When I started college, I had no idea what I wanted to do. I asked my college advisor what major interacts with people and allows me to be social and he pointed me towards a communications degree with a focus on Public Relations. I have since gone to work for major companies, celebrities, events and important advocacy campaigns.
I am proud to be the microphone that brings awareness to hot topics and issues by connecting with the media and it has been incredibly rewarding.
What is one of the most memorable Change.org campaigns you’ve worked on?
Definitely the George Floyd campaign. I had only been here a week when millions of users turned to Change.org to reckon with racism and their disgust for the incident. It was incredibly rewarding to work with his family to drive forward issues around racial justice and was the biggest project I had ever worked on.
How do you think your identity has impacted your professional experiences?

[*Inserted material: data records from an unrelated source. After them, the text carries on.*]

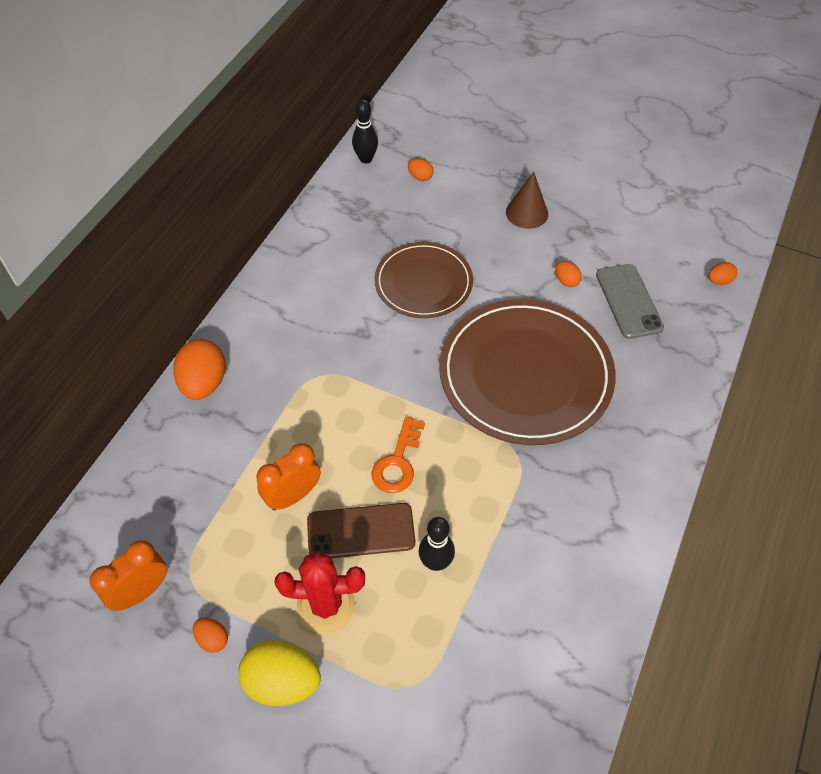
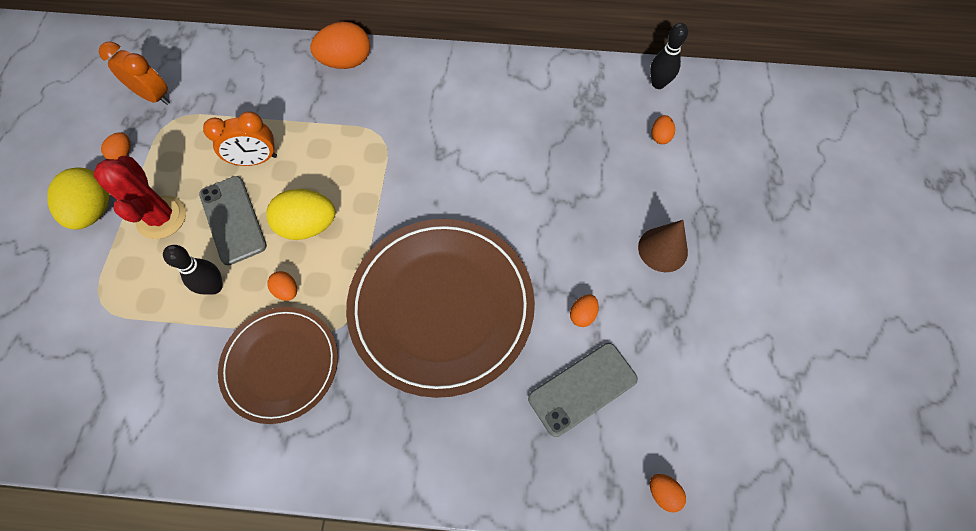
camera: 70 degrees right, 10 degrees up
(293, 496) = (255, 160): orange clock -> orange clock turned 135 degrees clockwise
(361, 531) = (233, 220): brown phone -> grey phone
(398, 462) = (308, 226): orange key -> yellow egg
(423, 283) = (520, 182): brown plate -> brown plate (280, 364)
(464, 495) = (287, 290): none -> orange egg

The reality is that public relations is an industry that overwhelmingly lacks people of color. In my experience, I have usually been one of the only Black women in the room. While challenging at times it also has been a great way to introduce people to new ideas and culture, and also pave the way for other BIPOC women who are aspiring publicists.
What does Black History Month mean to you?
For me, Black History IS history. We have played such integral parts in the shaping of movements and change in this country and beyond. But it also is a time for me to reflect on how I can continue to play my part in uplifting and elevating my community. I am proud of my own Black family history. My cousin was part of the Little Rock Nine, a group of nine students who were the first African Americans to attend Little Rock’s Central High School. They were met with much resistance, hatred, and even had to be escorted to class by the Arkansas National Guard but prevailed and paved the way for my family to attend and graduate – including my mother.
How can folks honor BHM while socially distancing?
Most importantly, seek knowledge and have tough conversations. Come with an open mind and heart that you may learn something new that will shatter your perception of BIPOC stories and what you may have learned in history class.
What do you think will be the biggest topics in the media this year?
Anything around COVID-19 and the economy will be huge stories but I also suspect that travel and entertainment will take headlines as the world strives to get back to normal.